Sylter genervt von Touris: Fast alle Einwohner finden: „Die Insel ist zu voll“

Sylt –

Das vergangene Jahr war auch auf Sylt ein besonderes. Corona wirkte hier wie ein Brennglas, das schwelenden Probleme an die Oberfläche bringt. Ein Thema, das die Insulaner bewegt, sind die unzähligen Touristen und die wachsende Bebauung. Kritiker fürchten, dass noch mehr Flächen der Insel versiegelt werden.

Derzeit ist es auf Sylt noch ruhiger als sonst im Januar. Nach dem Beherbergungsverbot im Frühjahr 2020 und dem Gästeansturm danach im Sommer musste der Betrieb in den Wochen um den Jahreswechsel erneut heruntergefahren werden. Bis spätestens zum 5. November mussten alle Gäste, die kein Eigentum auf Sylt haben, abreisen. Erst frühestens ab Mitte Februar könnten Urlaube auf Sylt nach derzeitigem Stand wieder möglich sein. Doch ruhig ist es nur, was die Touristenmassen angeht, nicht was die Stimmung auf der Insel betrifft.

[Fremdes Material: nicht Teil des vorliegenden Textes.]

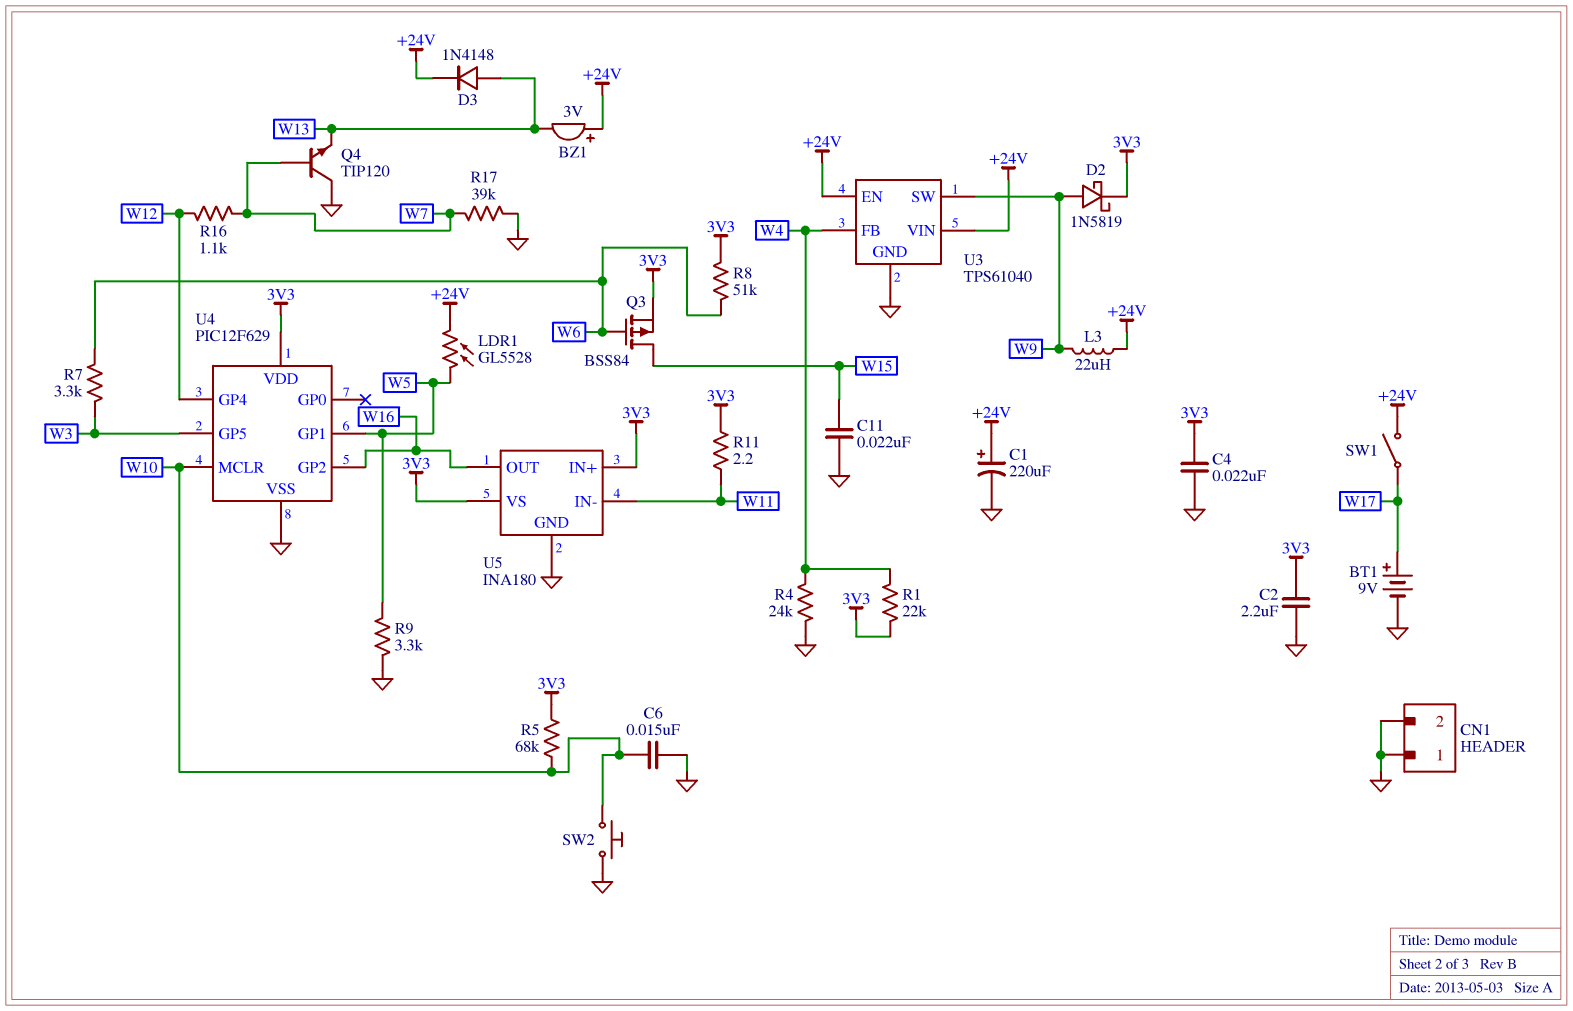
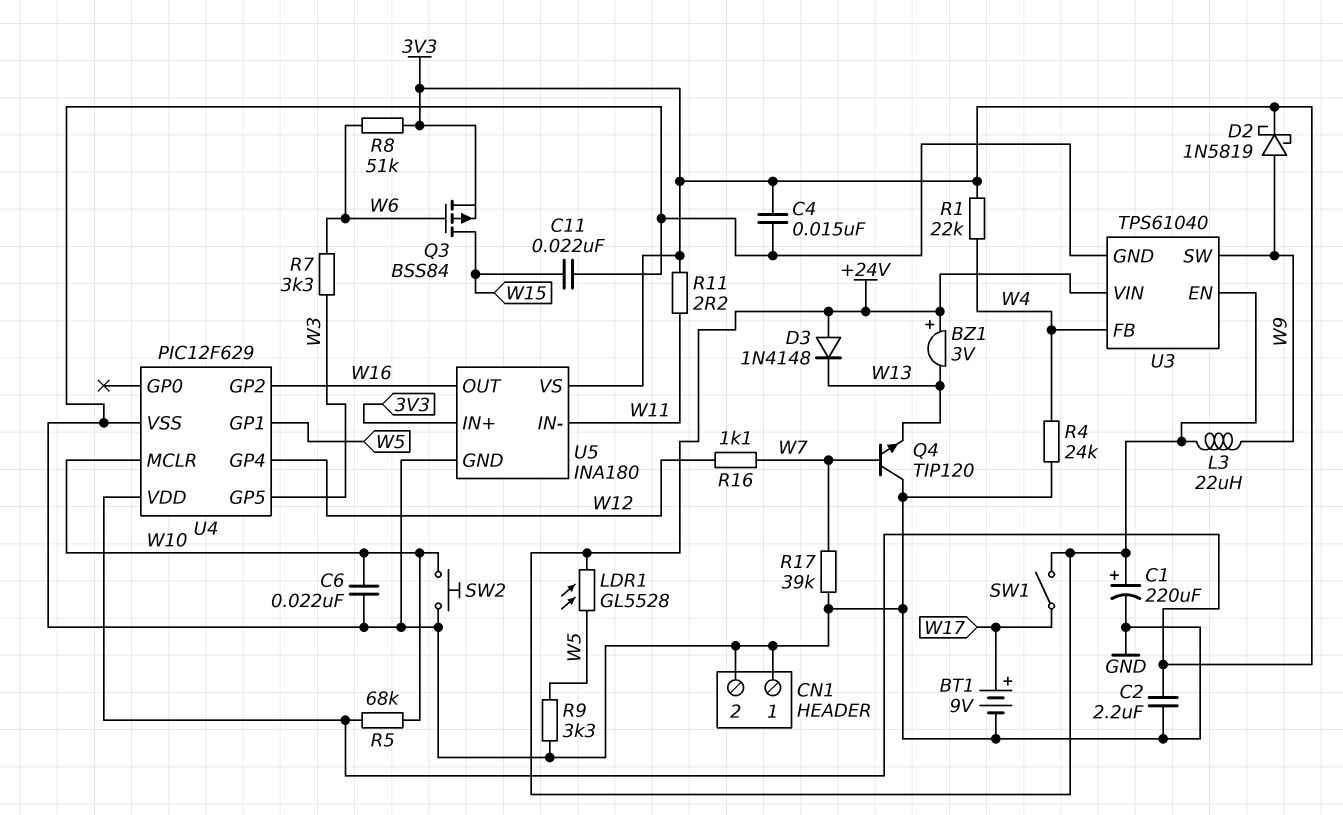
C4: 22nF (3V3, GND) -> 15nF (3V3, GND)
C6: 15nF (GND, W10) -> 22nF (GND, W10)
D3: diode 1N4148 (A W13, K +24V) -> diode 1N4148 (A +24V, K W13)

Sylt durch Corona plötzlich mehr Heimatinsel als Touristenziel

Die Zeit des ersten Lockdowns im Frühjahr 2020 hat trotz der wirtschaftlich schwierigen Situation vielen Syltern die Schönheiten ihrer Insel wieder ins Bewusstsein gerufen. Sylt war auf einmal nur Heimatinsel und nicht die beliebte Urlaubsdestination. Das Hochfahren des Tourismus von Null auf Hundert danach hat bei vielen Syltern ein Gefühl an die Oberfläche gebracht, das schon lange im Inneren gärte. Es ist zu viel: zu viele Hotels, zu viele Autos, zu viel Fremdbestimmtheit.

Goldschmiedin Birte Wieda aus Keitum

Goldschmiedin Birte Wieda aus Keitum rief die Sylter Bürgerinitiative „Merret reicht’s“ ins Leben.

Foto:

Daniel Reinhardt/dpa

Corona hat als eine Art Brennglas fungiert. Die Keitumerin Birte Wieda beobachtet seit langem die Entwicklung, die ihr nicht gefällt. Und sie ist damit nicht alleine. Gemeinsam mit Mitstreitern hat sie im vergangenen Jahr das Bürgernetzwerk „Merret reicht’s“ gegründet. Sie wollen sich für eine Insel einsetzen, die auch für ihre Bewohner lebenswert ist. Ein besonderer Dorn im Auge sind ihr Menschen, die Sylt nur als Wirtschafts- und nicht als Lebensraum betrachteten.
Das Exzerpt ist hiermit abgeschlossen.